С великим уважением я ставлю в стороне имя Гераклита. В то время как вся остальная толпа философов отвергает свидетельство чувств на том основании, что они указывают нам на многообразие и изменчивость явлений, Гераклит не признает этих философов, потому что они признают явления как бы однообразно и неизменно существующими. Но и Гераклит неправ в своих суждениях о чувствах. В чувствах нет лжи ни в том смысле, какой придают им элеаты, ни в том, какой приписывает им Гераклит, — вообще, чувстване лгут. Мы сами вносим ложь в их свидетельство, приписывая явлениям единство, вещественность, субстанцию, продолжительность… Разум — причина неверного истолкования свидетельства чувств.

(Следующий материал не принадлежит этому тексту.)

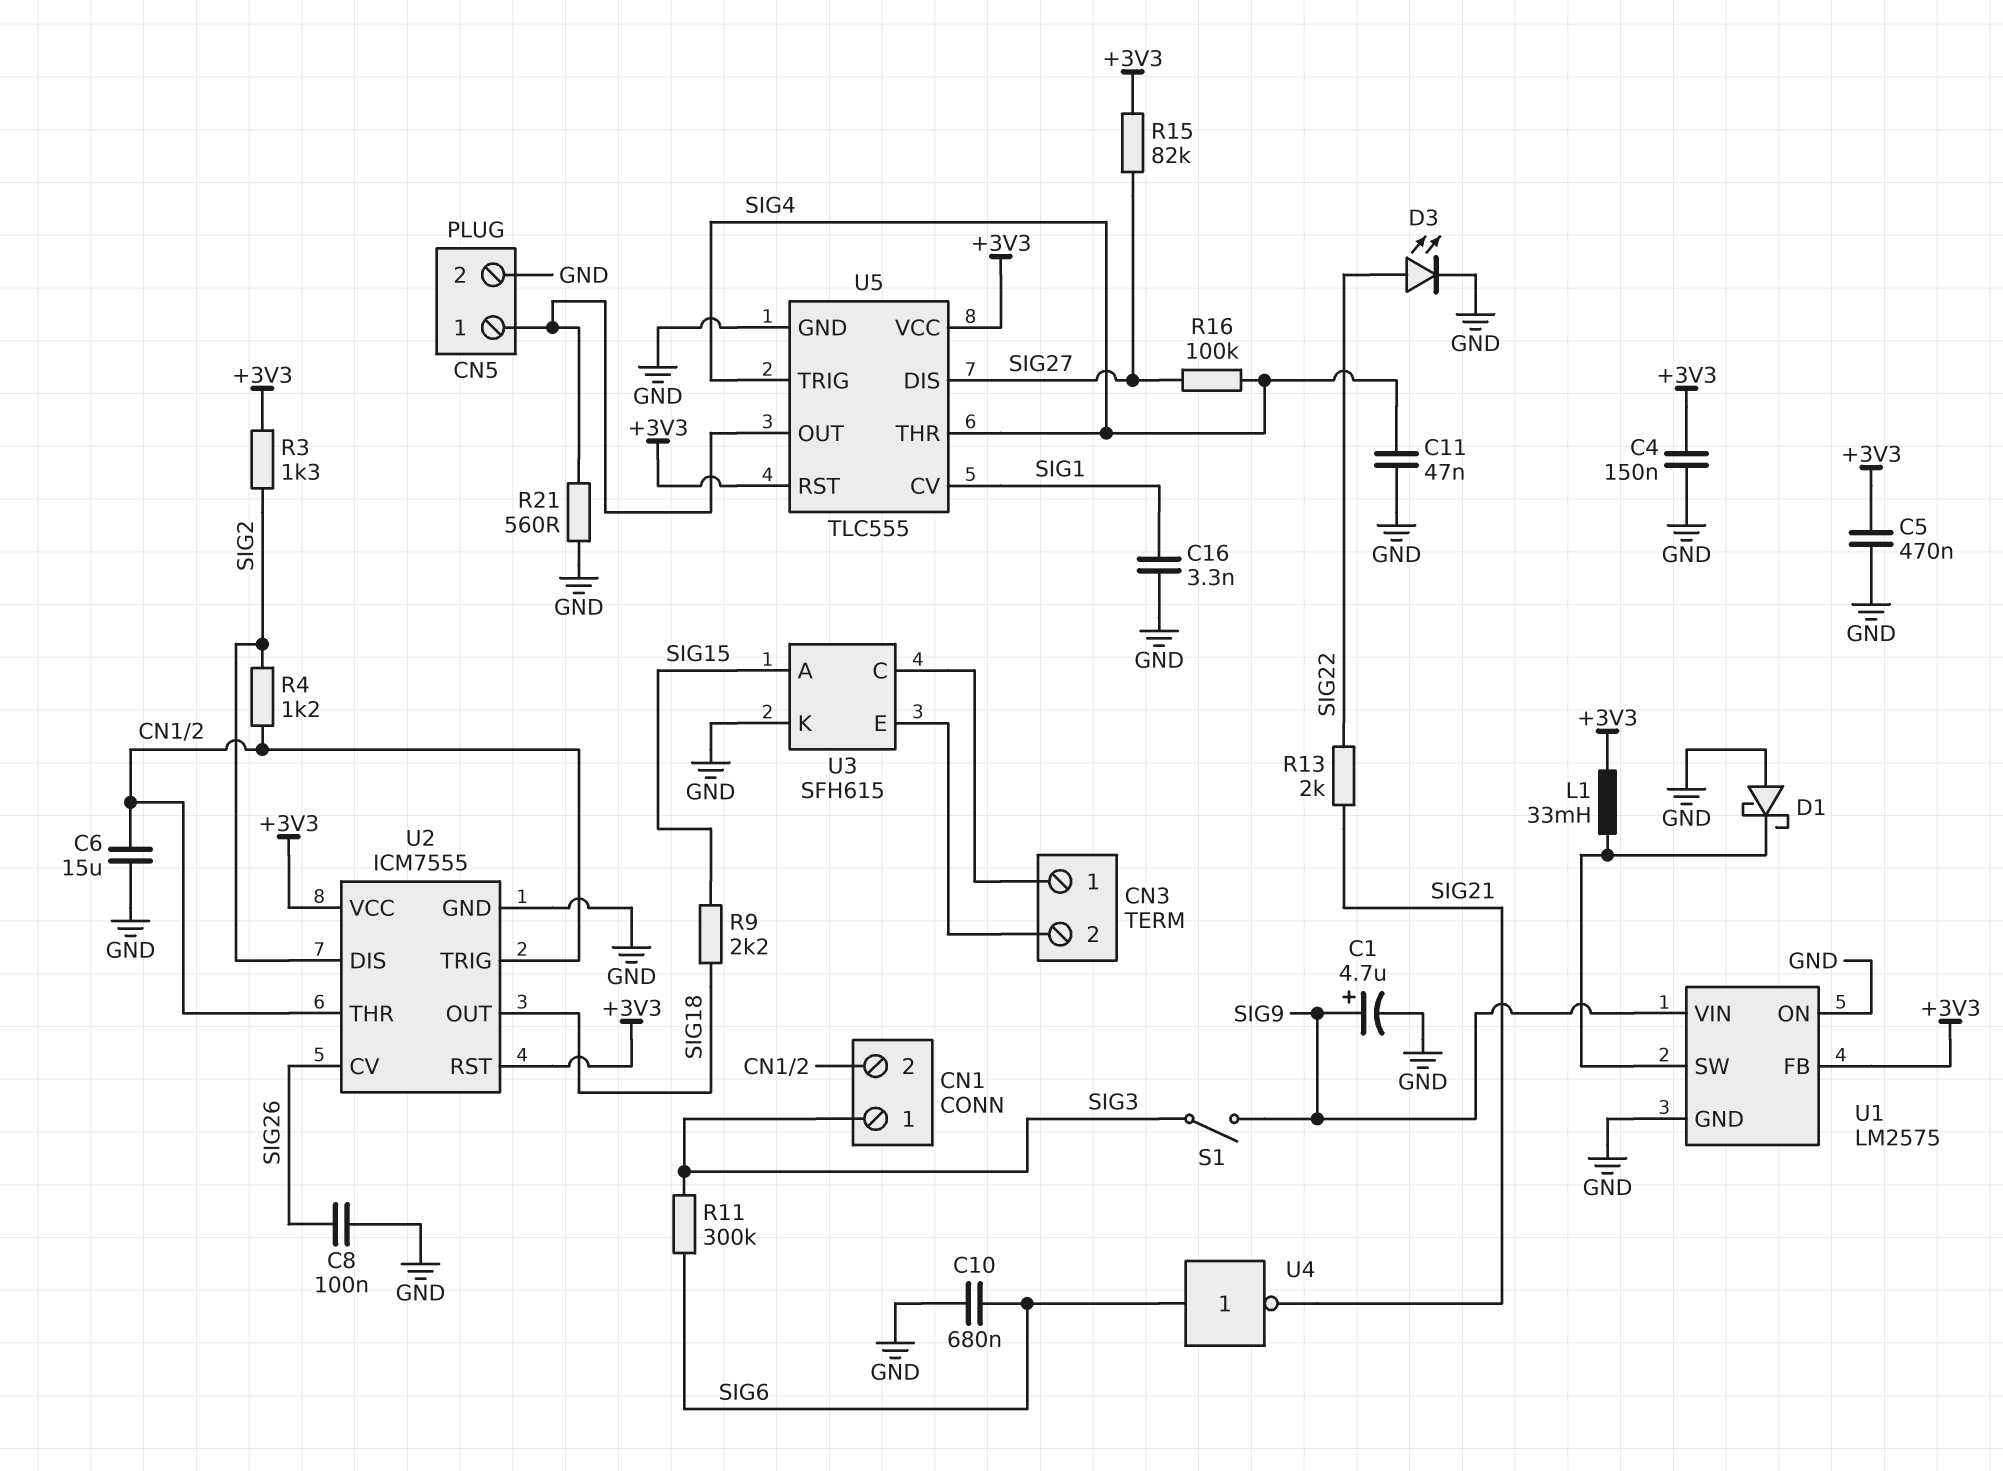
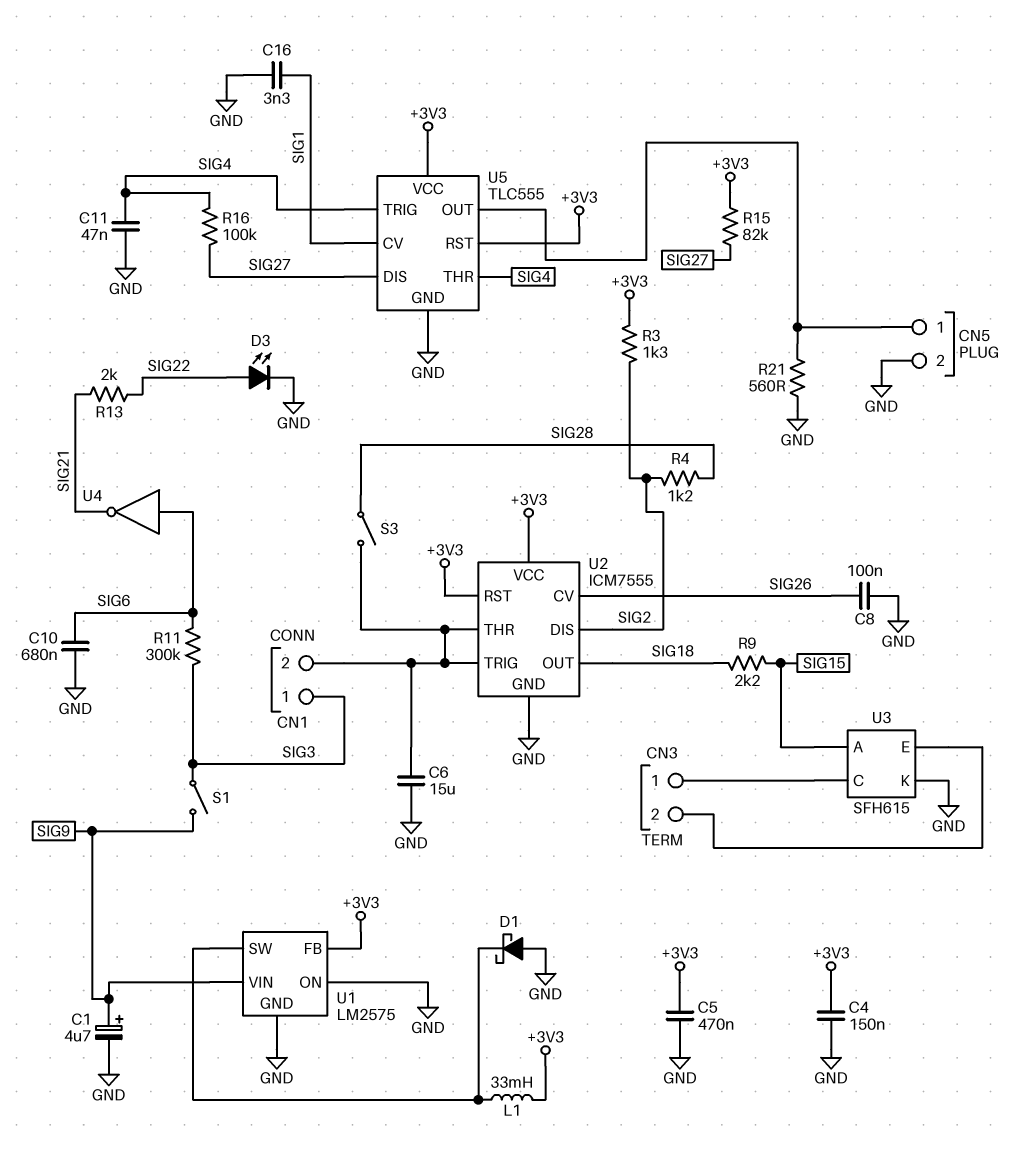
R4: 1.2k (CN1/2, SIG2) -> 1.2k (SIG2, SIG28)
S3: none -> switch (CN1/2, SIG28)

Поскольку чувства свидетельствуют нам о становлении (Werden), исчезновении, смене явлений — в них нет лжи. В одном Гераклит, несомненно, остается всегда прав, а именно в том, что «бытие» есть пустая фикция: «мира действительного» нет: он выдуман; на самом деле есть только мир «кажущийся»…
А какое превосходное орудие для наблюдения имеем мы в своих чувствах! Возьмем хотя бы нос, о котором ни один из философов не отозвался с почтением и признательностью, и который, тем не менее, представляет из себя одно из самых нежных и совершенных орудий. Благодаря ему мы можем констатировать минимальные различия в движении, недоступные даже спектроскопу. Мы владеем наукой ровно настолько, насколько решили признавать свидетельство чувств и научились изощрять, вооружать и, наконец, мыслить их. Все остальное или недоноски, а не наука, я разумею метафизику, теологию, психологию, теорию познания; или формальная наука, учение о знаках, как, например, логика и математика. В последних вовсе нет речи о действительности, даже как о проблеме; они не занимаются и вопросом о том, какое вообще значение имеет такая условная наука, как логика.